À la différence des provinces canadiennes, l’État de New York se présente comme un exemple de « pratiques exemplaires » dans la mise en œuvre des procédures d’administration des petites successions. L’État de New York dispose d’une procédure d’administration des petites successions au moyen d’un affidavit (Small Estates Affidavit procedure ou SEAP) qui s’applique aux successions composées uniquement de biens personnels dont la valeur ne dépasse pas 30 000 $ US[201]. La procédure est clairement définie et accessible au moyen d’un outil interactif en langage clair qui guide les demandeurs tout au long de la procédure de dépôt de l’affidavit. Certains renseignements sont offerts dans d’autres langues, comme l’espagnol, le français et le chinois[202]. La page Web contient une description claire des conditions d’admissibilité au programme ainsi qu’une liste de vérification des informations nécessaires à l’exécution du programme. Le module interactif de la SEAP dirige l’utilisateur le long d’un parcours virtuel qui comprend une liste de « points d’arrêt » qui disparaissent dans le lointain. Des directives qui s’affichent à l’écran sous forme de bulles formulées simplement sont fournies à chaque arrêt. L’utilisateur semble se rapprocher d’un palais de justice visible au loin à mesure qu’il répond aux questions. Lorsque l’utilisateur a terminé le programme, il peut imprimer les instructions techniques (aussi offertes en espagnol) ainsi que l’affidavit rempli. Les employés de la cour ont reçu une formation particulière afin d’aider le public à utiliser la SEAP et les programmes connexes. Cependant, les utilisateurs sont avisés dans une page affichant une foire aux questions qu’il vaut toujours mieux parler avec un avocat de sa situation particulière. Ils sont également informés des endroits où ils peuvent trouver un avocat, au besoin[203]. Certains utilisateurs ont formulé de la rétroaction positive sur la SEAP, ce qui permet de croire qu’ils estiment que le programme les aide à remplir l’affidavit sans recourir aux services d’un avocat.

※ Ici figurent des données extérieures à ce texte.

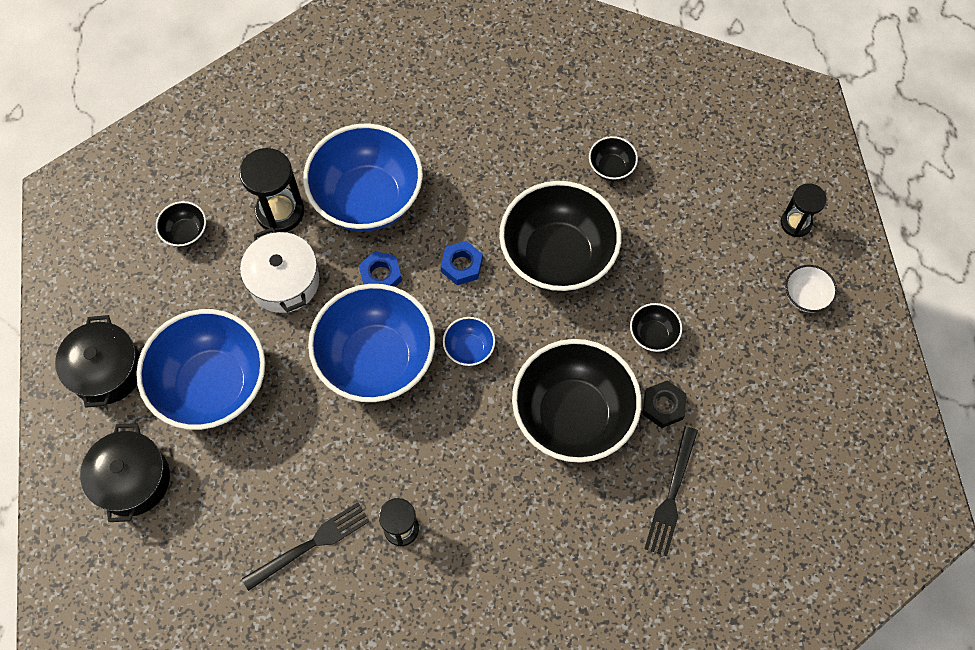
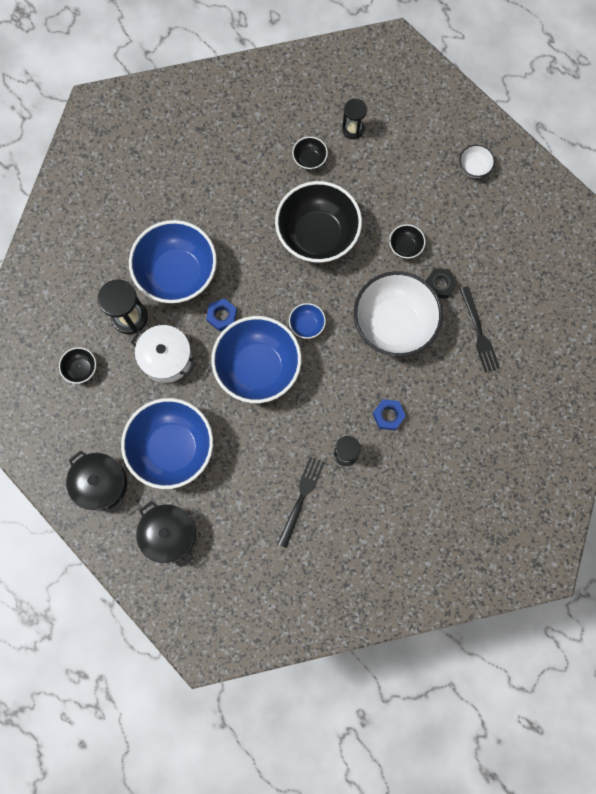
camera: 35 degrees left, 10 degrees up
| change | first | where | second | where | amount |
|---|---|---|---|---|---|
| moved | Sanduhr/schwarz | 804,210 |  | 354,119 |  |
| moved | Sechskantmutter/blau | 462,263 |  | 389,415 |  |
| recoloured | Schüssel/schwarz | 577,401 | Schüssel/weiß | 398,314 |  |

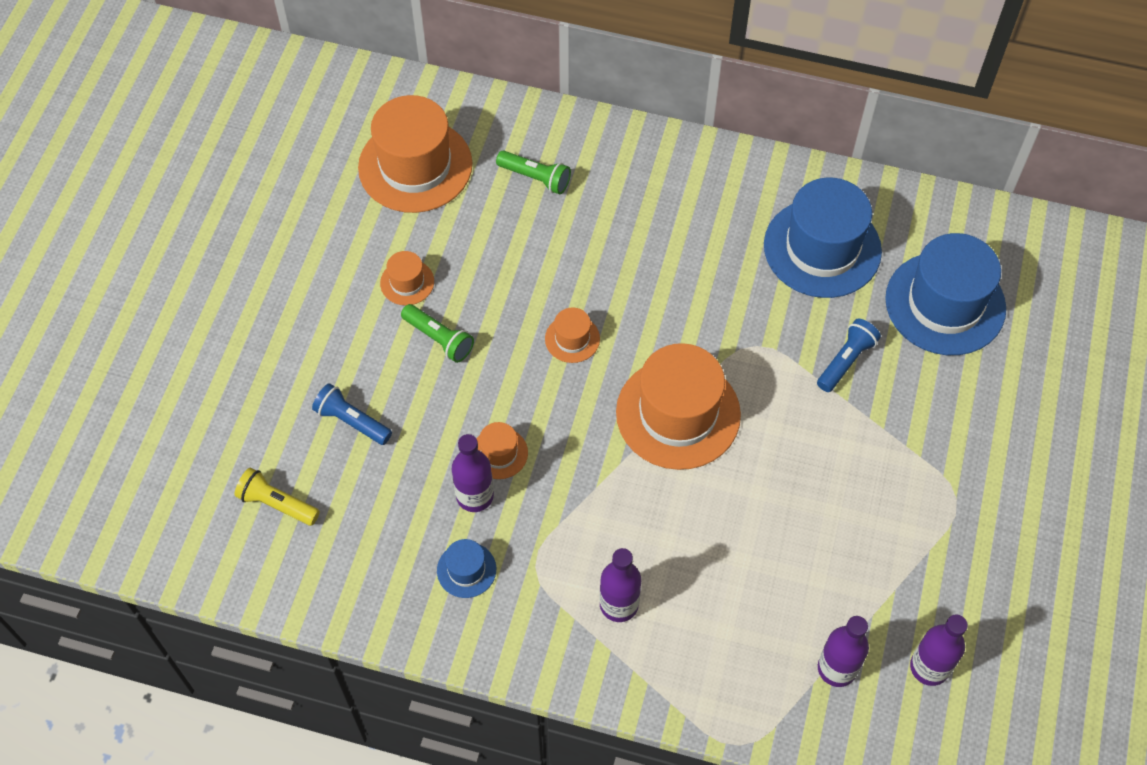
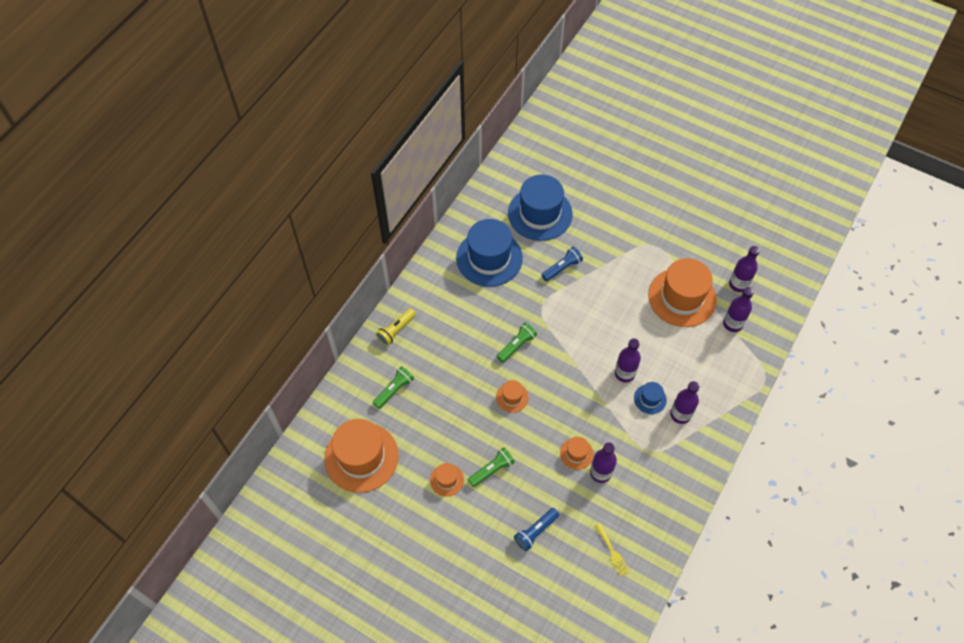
camera: 75 degrees left, 0 degrees up
| change | first | where | second | where | amount |
|---|---|---|---|---|---|
| turned | Taschenlampe/blau | 849,355 |  | 562,264 | 90 degrees clockwise |
| moved | Hut/orange | 678,406 |  | 682,292 |  |
| moved | Taschenlampe/gelb | 277,497 |  | 396,327 |  |
| moved | Hut/blau | 466,568 |  | 650,398 |  |
| added |  |  | Taschenlampe/grün | 517,342 |  |
| added |  |  | Flasche/lila | 628,360 |  |
| added |  |  | Gabel/gelb | 612,550 |  |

Par comparaison aux autres provinces ou pays examinés, la SEAP semble offrir une structure de prestation fructueuse qui permet aux New Yorkais de déposer un formulaire de règlement d’une petite succession sans l’aide d’un avocat. Le succès de la SEAP reposerait en partie sur la répétition des renseignements de base (p. ex. comment obtenir un certificat de décès, signer un affidavit uniquement devant un notaire) et sa prestation dans une seule plateforme Web, ce qui réduit la probabilité que les gens cherchent ailleurs les informations (possiblement erronées).

 

Questions de rétroaction

17.  Le gouvernement ou les tribunaux devraient-ils fournir une assistance accrue aux personnes sans avocat qui présentent une demande d’homologation d’une petite succession?
a)     Dans l’affirmative, quel type d’assistance serait considéré comme approprié? (Ligne d’assistance téléphonique, avocat de service aux bureaux du greffier, service de commissaire à l’assermentation pour les affidavits, autre.)
b)   Serait-il approprié de facturer des frais modestes pour ces types de services?
c)    Dans l’affirmative, serait-il préférable de facturer des frais fixes ou des frais basés sur la valeur de la succession?

 

H.   Incidence du nouveau programme de vérification de l’Ontario sur une procédure d’administration des petites successions

La province procède à l’élaboration d’un nouveau programme qui sera administré par le ministère des Finances et autorisera le gouvernement à vérifier les requêtes en vue d’obtenir un certificat de nomination et à exiger une preuve de la valeur des biens d’une succession. Certaines personnes s’inquiètent du fait que ces nouvelles exigences rendront la procédure de présentation de la requête beaucoup plus compliquée[204]. Si la procédure de vérification proposée allait de l’avant, cela pourrait avoir des conséquences sur l’opportunité et la définition d’une procédure d’administration des petites successions en Ontario.